“Tutta colpa di Pioli”: rivelazione inedita sull’Inter

La forza dell’Inter, nonostante l’uscita di scena in Champions League agli ottavi, non si discute, o forse sì. Per qualcuno, infatti, il merito è di Pioli

Il giorno dopo il giorno dopo, la rabbia e la delusione sono passate, almeno in parte.
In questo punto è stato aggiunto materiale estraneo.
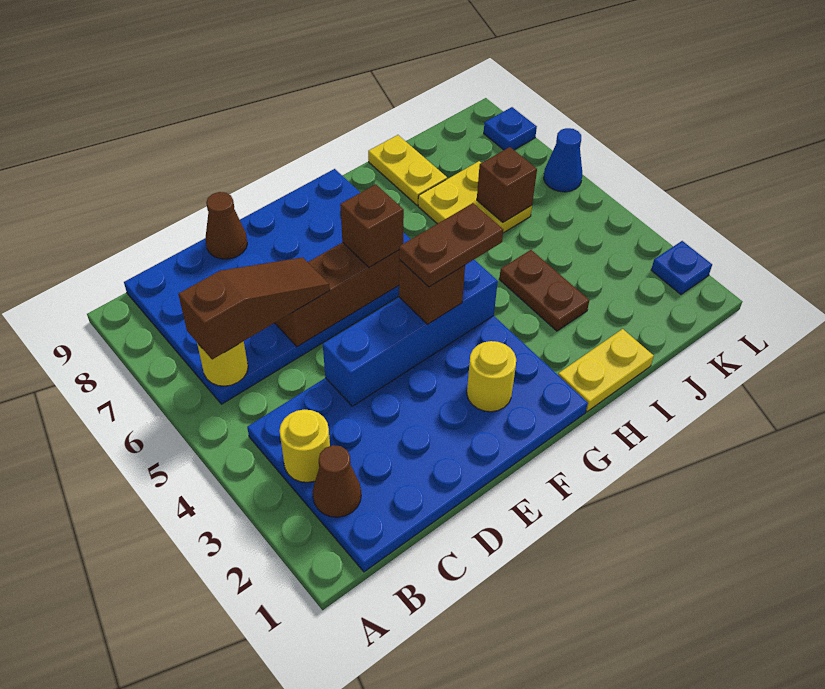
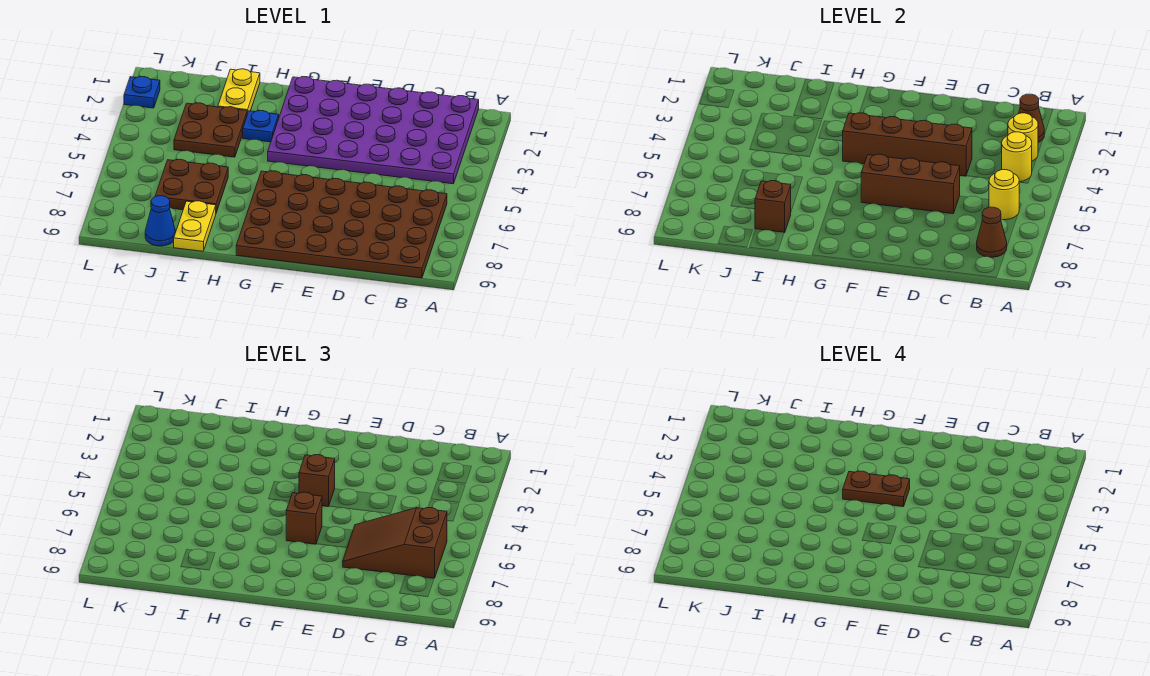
blue plate B1:G4 level 1 -> purple plate B1:G4 level 1
blue plate B6:G9 level 1 -> brown plate B6:G9 level 1
brown slope B6:D6 level 3 top B -> brown slope B6:D7 level 3 top B
blue brick D4:G4 level 2 -> brown brick D4:G4 level 2
brown cone D9 level 2 -> brown cone B8 level 2
yellow round brick F2 level 2 -> yellow round brick B4 level 2
yellow plate H1:I1 level 1 -> yellow plate I1:I2 level 1
brown plate I3:I4 level 1 -> brown plate I3:J4 level 1
yellow plate I6:J7 level 1 -> brown plate I6:J7 level 1
brown brick J6 level 2 -> brown brick I8 level 2
blue cone L6 level 1 -> blue cone J9 level 1
blue plate L8 level 1 -> blue plate H3 level 1

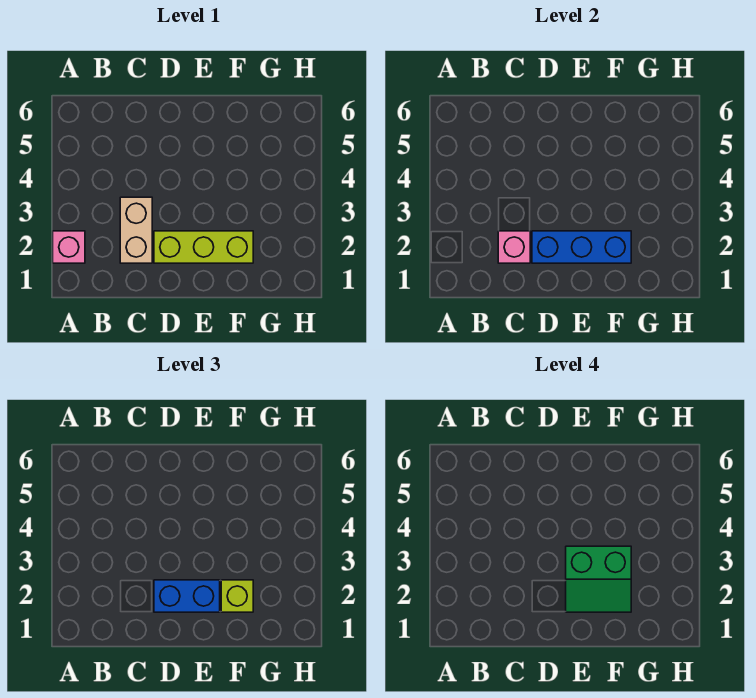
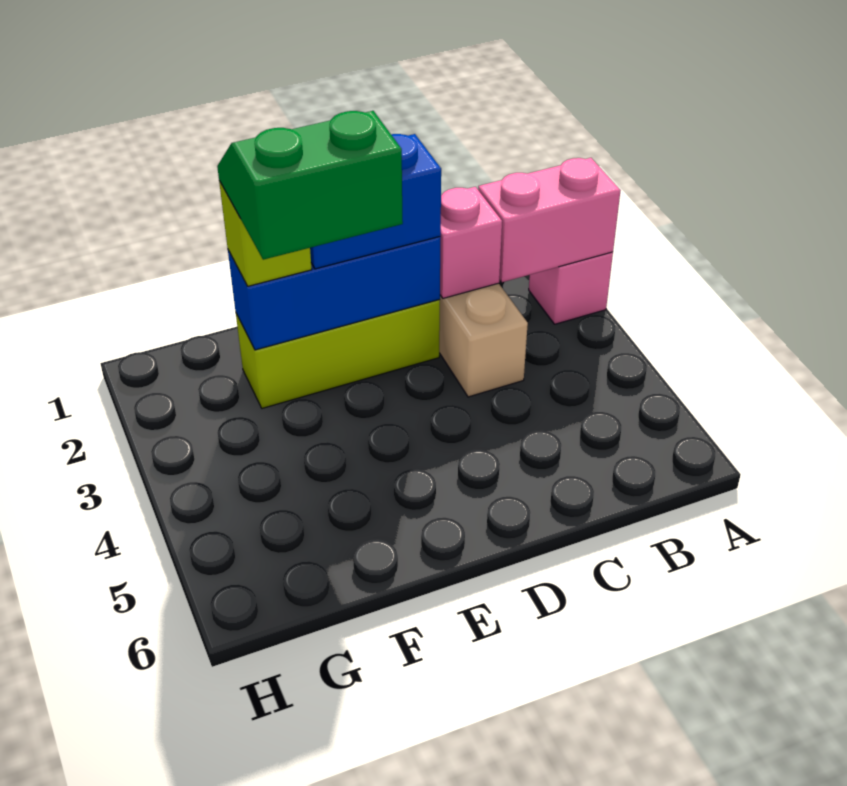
none -> pink brick A2:B2 level 2

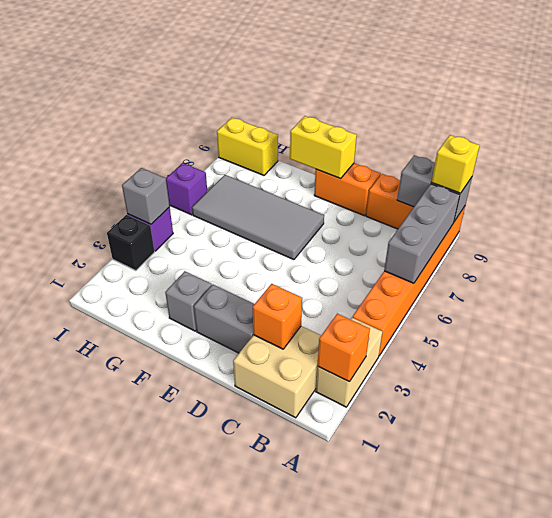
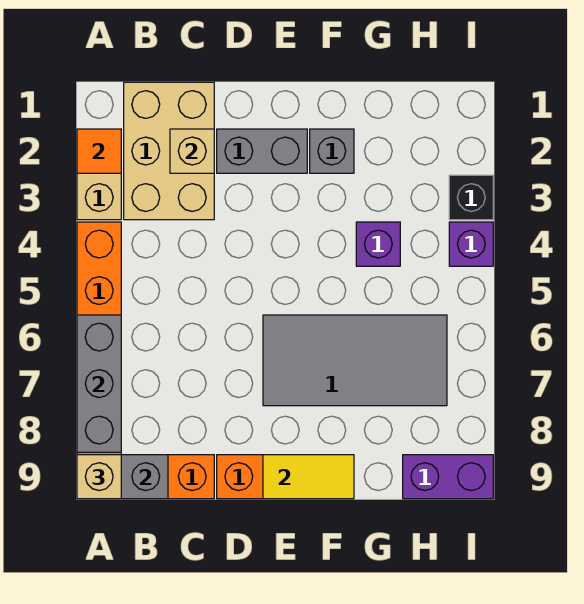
orange brick A2 level 2 -> orange tile A2 level 2
yellow brick A9 level 3 -> tan brick A9 level 3
tan brick B1:C2 level 1 -> tan brick B1:C3 level 1
orange brick C2 level 2 -> tan brick C2 level 2
yellow brick E9:F9 level 2 -> yellow tile E9:F9 level 2
yellow brick H9:I9 level 1 -> purple brick H9:I9 level 1
grey brick I4 level 2 -> none
purple brick I6 level 1 -> purple brick G4 level 1

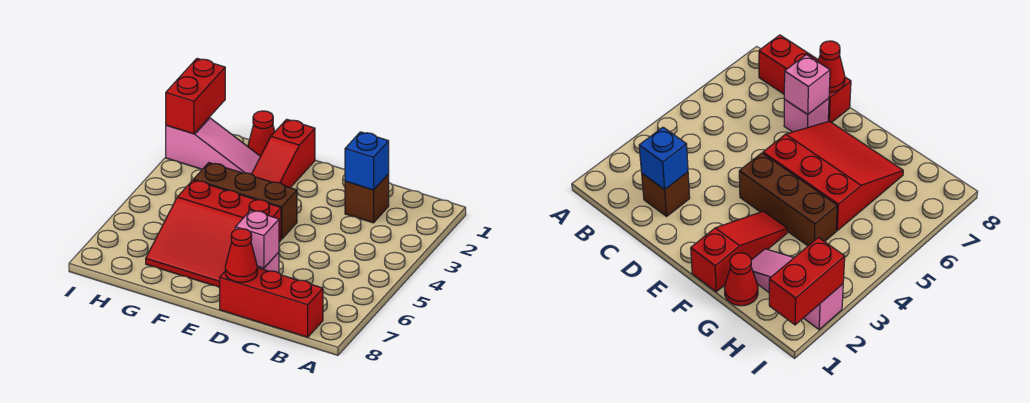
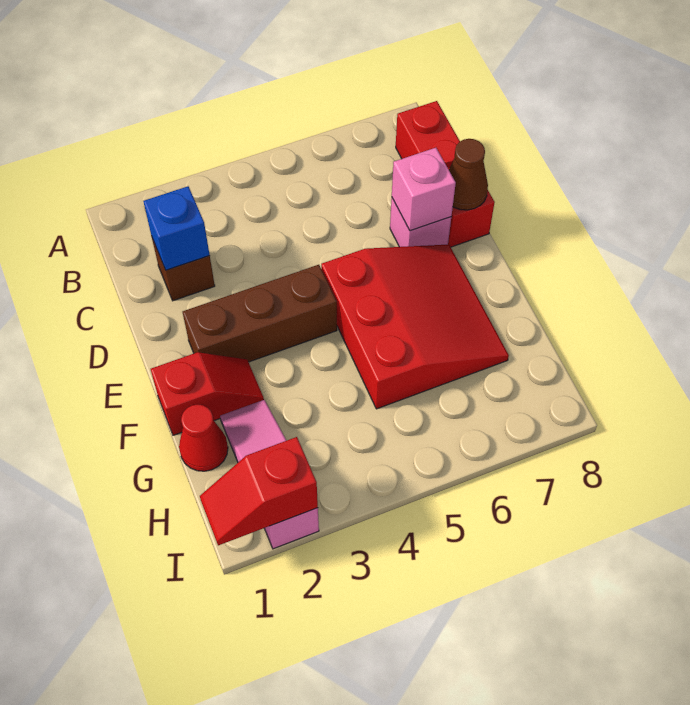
red cone D8 level 2 -> brown cone D8 level 2
brown brick E4:G4 level 1 -> brown brick E2:E4 level 1
red slope F1:F3 level 1 top 1 -> red slope F1:F2 level 1 top 1
red brick I1:I2 level 2 -> red slope I1:I2 level 2 top 2

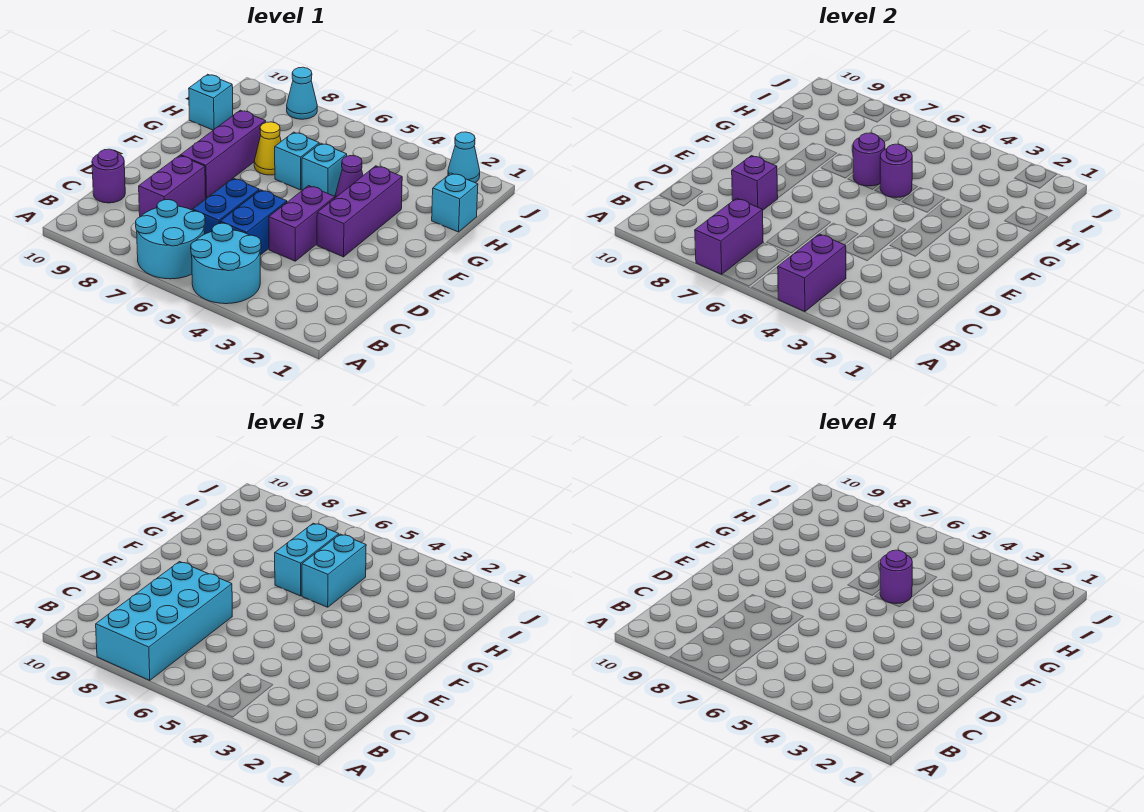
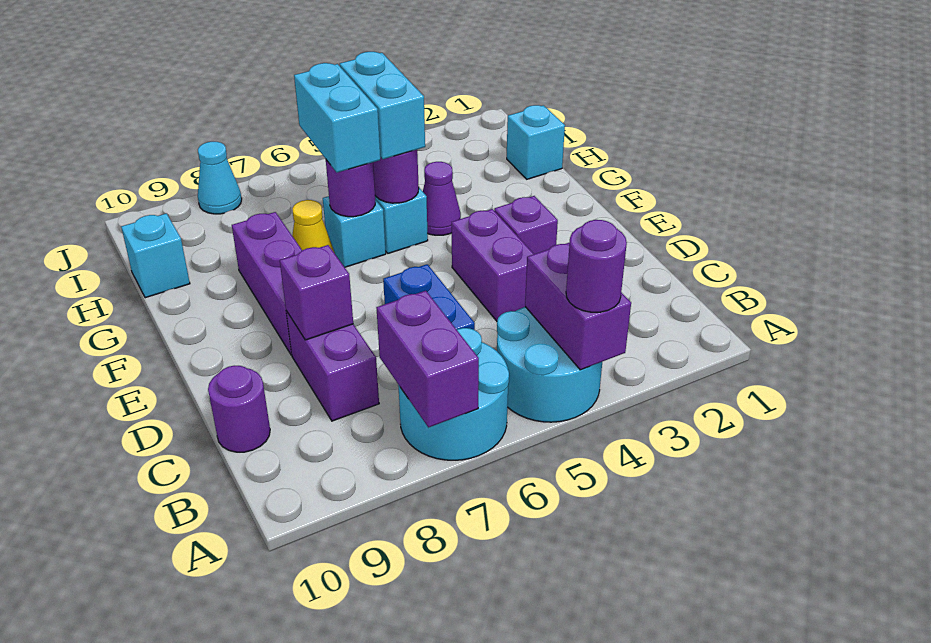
cyan brick A7:D8 level 3 -> none
blue brick C5:D5 level 1 -> none
purple brick E3:G3 level 1 -> purple brick E3 level 1
purple round brick G5 level 4 -> purple round brick A4 level 3
cyan cone J2 level 1 -> none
Ma la sconfitta, ai calci di rigore (e anche nei tempi regolamentari in effetti), dell’Inter contro l’Atletico Madrid qualche strascico potrebbe lasciarlo negli uomini di Simone Inzaghi, chiamati a giocarsela in campionato contro il Napoli, anche lui uscito di scena agli ottavi di Champions League contro il Barcellona, domenica a San Siro.

Nuove accuse a Pioli in diretta
Stefano Pioli è finito ancora una volta nel mirino dei milanisti (LaPresse) – controcalcio.com

Oppure no, perché l’obiettivo dei nerazzurri è sempre stato quello di conquistare la seconda stella, e di farlo prima dei cugini del Milan, che inseguono (per modo di dire) a 16 punti. Ecco, a proposito di questa distanza, che a dieci giornate dalla fine sembra incolmabile, secondo Luca Cohen è anche per merito, in senso negativo, di Stefano Pioli.

L’allenatore ex Fiorentina e Lazio, per il tifoso rossonero, infatti, è stata la vera arma in meno del Diavolo rispetto all’Inter che, di fatto, in Serie A ha perso punti soltanto contro il Bologna, il Sassuolo e la Juventus nel girone d’andata.

Cohen provoca: “L’Inter ha 16 punti in più del Milan a causa di Pioli”

Nella diretta di Controcalcio su Twitch, Cohen ha spiegato, infatti, che la differenza principale tra l’Inter e il Milan, anche considerando quello che si è visto in Champions League nella partita contro la squadra del Cholo Simeone, è stata proprio il tecnico.

Nuove accuse a Pioli in diretta
Cresce qualche dubbio sull’Inter dopo l’eliminazione dalla Champions League (LaPresse) – controcalcio.com

I rossoneri, per l’ospite fisso della trasmissione di Damiano Er Faina, hanno perso dieci punti contro Monza, Udinese, Lecce e Salernitana, non partite in cui serviva avere una rosa più forte. Se in quelle occasioni si fosse vinto, per Cohen, ora il Milan si troverebbe a soli sei punti di distanza dai cugini, e con un derby ancora da giocare che, in quel caso, sarebbe potuto essere anche l’ago della bilancia per avvicinarsi ulteriormente e magari prendersela loro la seconda stella.

Così non è andata, però, e la squadra di Inzaghi, pur delusa, concentrerà davvero tutte le sue forze per continuare in quello che è comunque un percorso netto e bello, in campionato. Settanta gol fatti e soli 13 subiti non sono solo merito di Pioli, ma di Inzaghi e anche della squadra che ha messo su.